Owl's Head Lighthouse, Owl's Head, ME

Friday, May 14, 2010

Flexibility---a mother's perspective

Flexibility is not one of those character traits that I ever felt I really owned. I'm an all or nothing kind of girl. That can sometimes be great, but most of the time it is just a great big road block in my life. In the realm of housework, it just DOES NOT WORK! If you don't believe me, just try it for a week. It usually ends up with me either spending an 8 hour day washing dishes, or my husband arriving home at the end of the week only to find he must go invest in large packages of disposible dinnerware. How bad is that? Not the way I want my kids growing up!

Into the homeschool realm, unfortunately, I carry this lack of character. Flexible? Yes, if you mean, "can I bend over to do the wash?" When it comes to things upsetting my well-laid (or not so well-laid; depends on who you ask) plans, I just don't adapt well. I have been a mother for almost 12 years. One would think, that by now I would be an expert at adapting. But for each time my plans have fallen through (in my terms, "failure"), I seem to have only become more determined to succeed at my next set of plans. I have heard that what we learn from history is that we never learn from history. Sad, but true.

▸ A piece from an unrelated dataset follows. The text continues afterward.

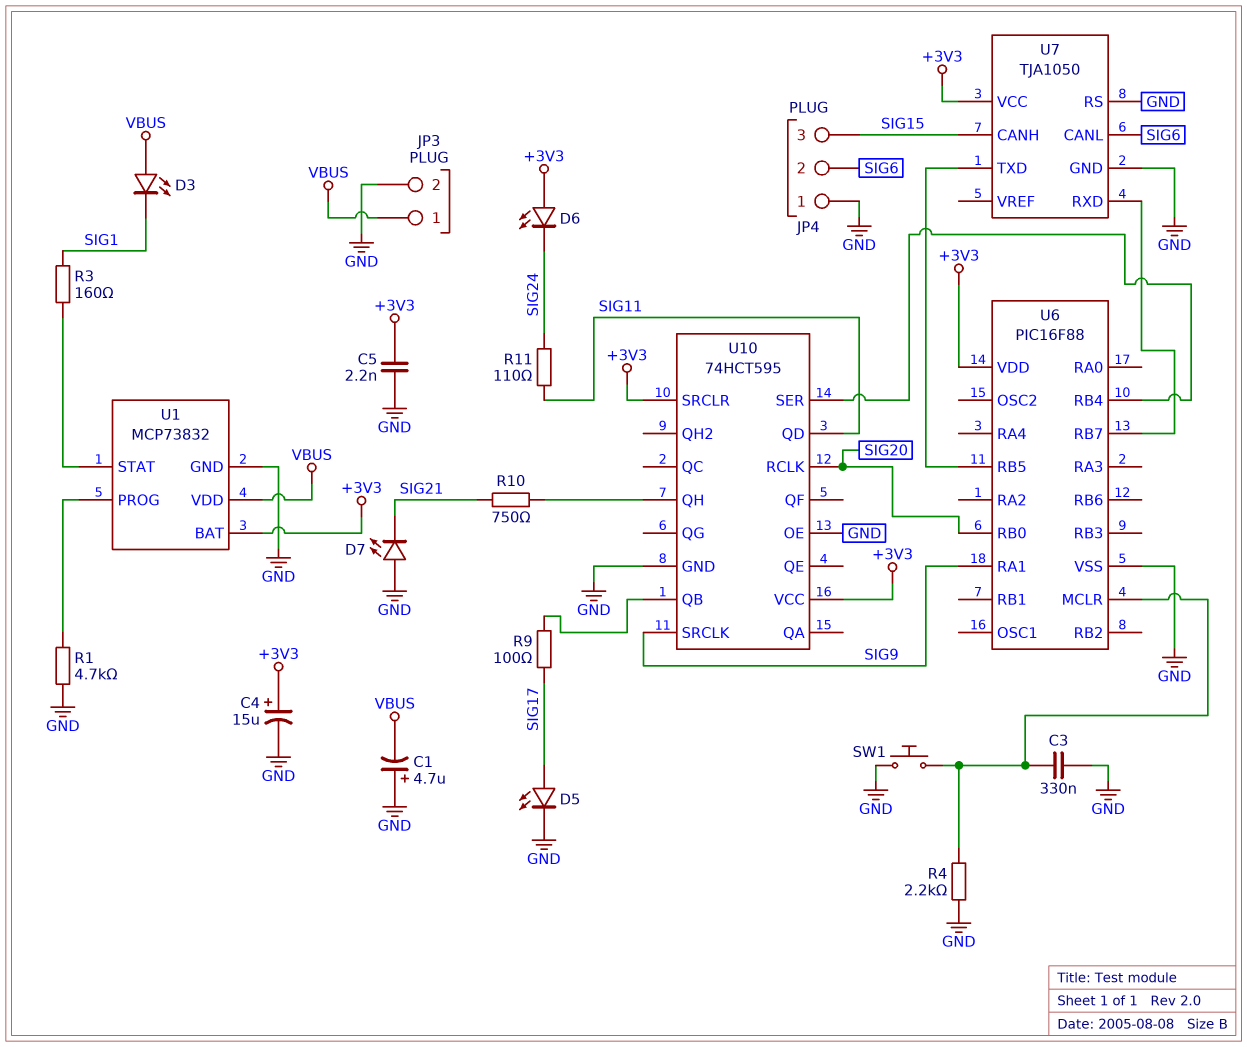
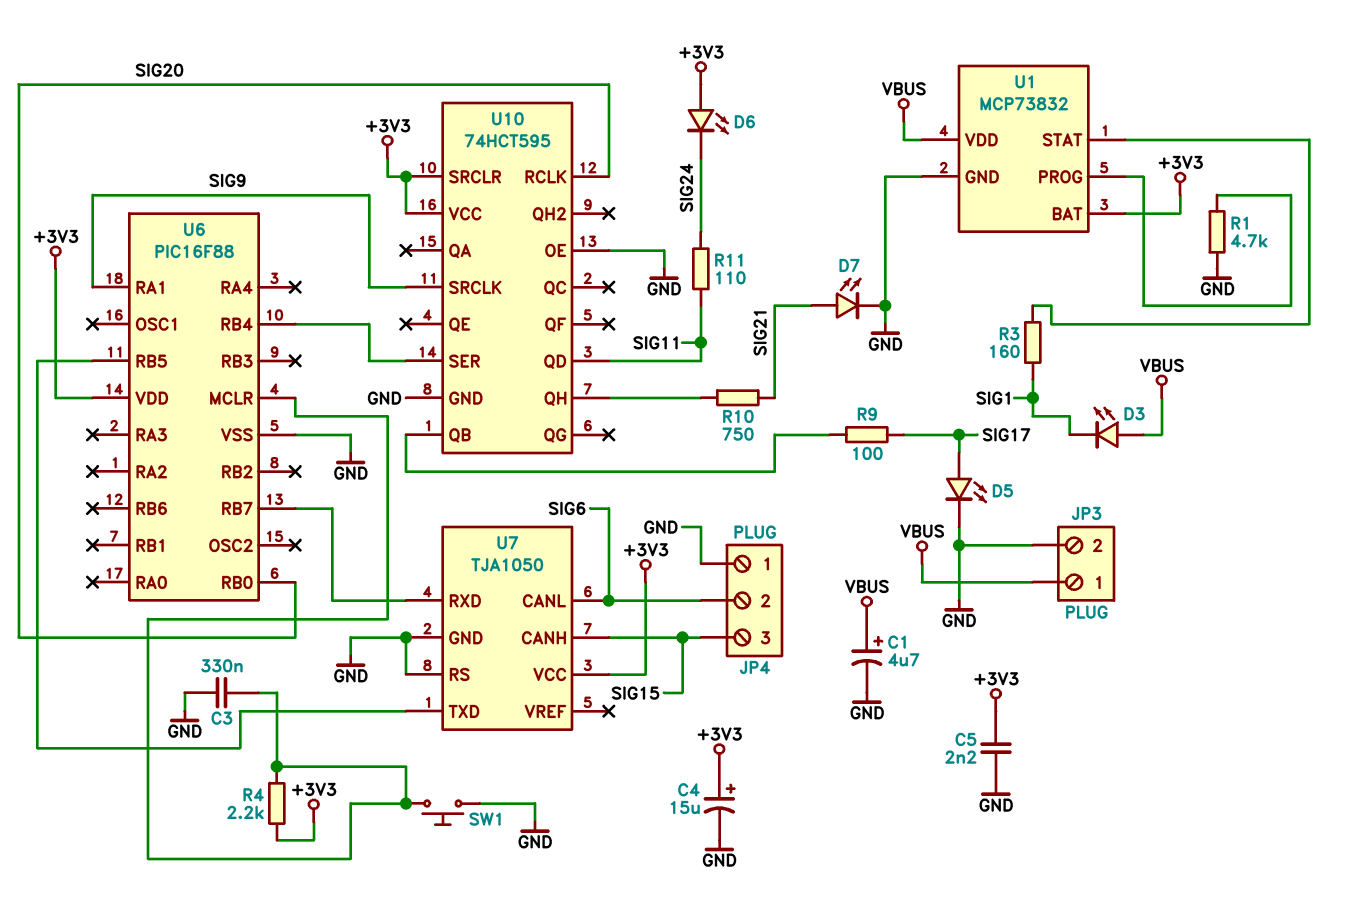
C1: 4.7uF (plus GND, minus VBUS) -> 4.7uF (plus VBUS, minus GND)
D7: LED (A GND, K SIG21) -> LED (A SIG21, K GND)
R4: 2.2k (GND, U6/MCLR) -> 2.2k (+3V3, U6/MCLR)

Knowing that I would be babysitting alot over the next couple of weeks, I made a snap decision to try a new lesson schedule that would totally change the way our homeschool works---started yesterday. Hmmmmm. Today I have a toddler and a preschooler added to the mix. Maybe I would become more flexible if I developed a better method of planning. No doubt I will make a plan to work on that soon, too.

As my morning schedule deteriorated one minute at a time, I resorted to my default mode of general waspishness (not a character trait I am really looking to pass on). Coffee can only overcome so much, and it wasn't working here. OK. Scrap the schedule. There is no partial schedule with me. No siree... "Go play kids! This isn't going to work." I sit down to drown my sorrows in e-bay when I hear my daughter gently talking with the youngest visitor of the house. Thoughtfully, she plays and interacts with the younger children, in spite of the fact that her routine (she's a routine girl) has been tromped all over. I am humbled. Why is it that in 36 years of life I have not been able conquer this area? I should have been the one to adapt and pull everyone together for a time of stories and gentle group learning.

The Lord uses so many things to get our attention, not the least of which is our children. I frequently feel the Lord gave them to me for that purpose, and that I am getting the better end of the deal. Can I be the mother they need? What was I thinking? The truth is that very few people know what they are getting into when they have children. They bring out the best and the worst in us, and yet still love us, unconditionally. Wow.

This afternoon we are having a thunderstorm. The rumblings have been going on now for awhile. That same daughter says, "I hope it rains, we always have such a good time together when it rains." (Yes, she is my daughter; can you believe it?) So we will enjoy the time. Read a little. Hang out. Definitely learn a little. No, it might not have anything to do with spelling, but it will be beneficial.

I am marking it down. Tomorrow I am going to work on my plan to become flexible. We'll see how that goes.